Diversity is everywhere in 2020 — and, when it fits the story, that’s a good thing.
Dana Terrace wanted to write a bi character into the animated show The Owl House and, at first, received resistance. Ultimately, Disney allowed her character through with her sexual orientation in tact.
The Owl House follows Luz Noceda, a 14-year-old Dominican-American girl who stumbles upon a magical world and attempts to become a witch. On Aug. 8, the show aired a prom-themed episode in which Luz dances with another female character, Amity, who is shown to have a crush on Luz. After the episode’s debut, creator Dana Terrace tweeted, “In [development] I was very open about my intention to put queer kids in the main cast….When we were greenlit I was told by certain Disney leadership that I could NOT represent any form of bi or gay relationship on the Channel.” “I’m bi! I want to write a bi character, dammit!” she continued.The Owl House Features Disney’s First Bisexual Lead Character | PEOPLE.com
Some might notice above that I added “when it fits the story” and it sounds like from her quote this writer wanted to insert a bi character because she was bi.
I’m interested in stories about LGBQT+ characters but not for characters originally straight being rewritten as LGBQT+ to fit with the current times. I think there is an important distinction there. Plenty of great stories about all kinds of different characters with different races and sexual orientation that we don’t need to take traditionally established characters and force a certain sexual orientation on them. That isn’t happening here, it’s a new creative work, which I fully support.
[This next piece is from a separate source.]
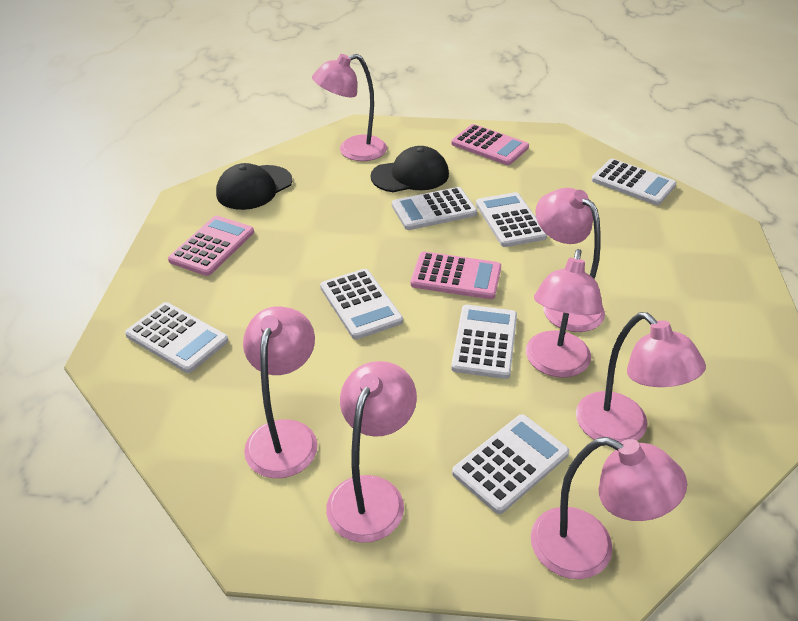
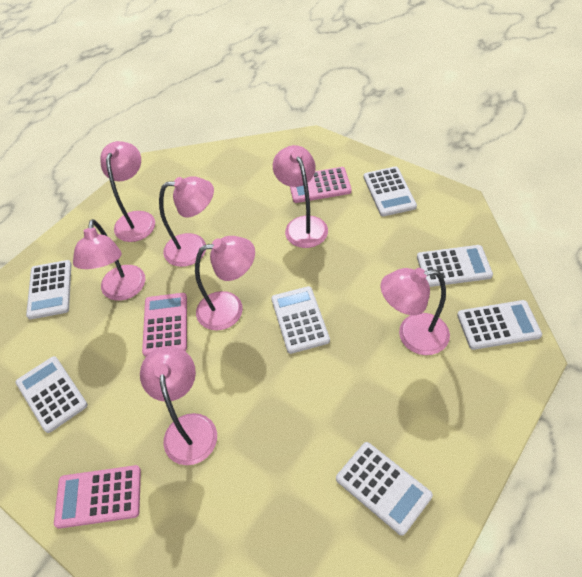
black cap: 2 -> 0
For a more specific example of what I don’t support, see: Velma “officially” a lesbian in Scooby-Doo is relevant to the show … how?
I’m all about creativity and definitely see plenty of stories that can be told with LGBQT+ characters as the lead, so kudos to Disney for The Owl House. No idea how good the show is or not — we don’t have Disney TV, only Disney+ — that is ultimately what will matter, not that it was the first to break down a wall that frankly shouldn’t even have needed to be broken down. Disney, really, you couldn’t have had a main bisexual character in something earlier than 2020? Still, glad this particular glass ceiling is cracked now, regardless if it took nearly 100 years to do so. Yes, Disney was founded in 1923, so darn near 100 years.
The Owl House can be found airing on the Disney Channel. Eventually it will appear on Disney+, but it’s not there as of this writing.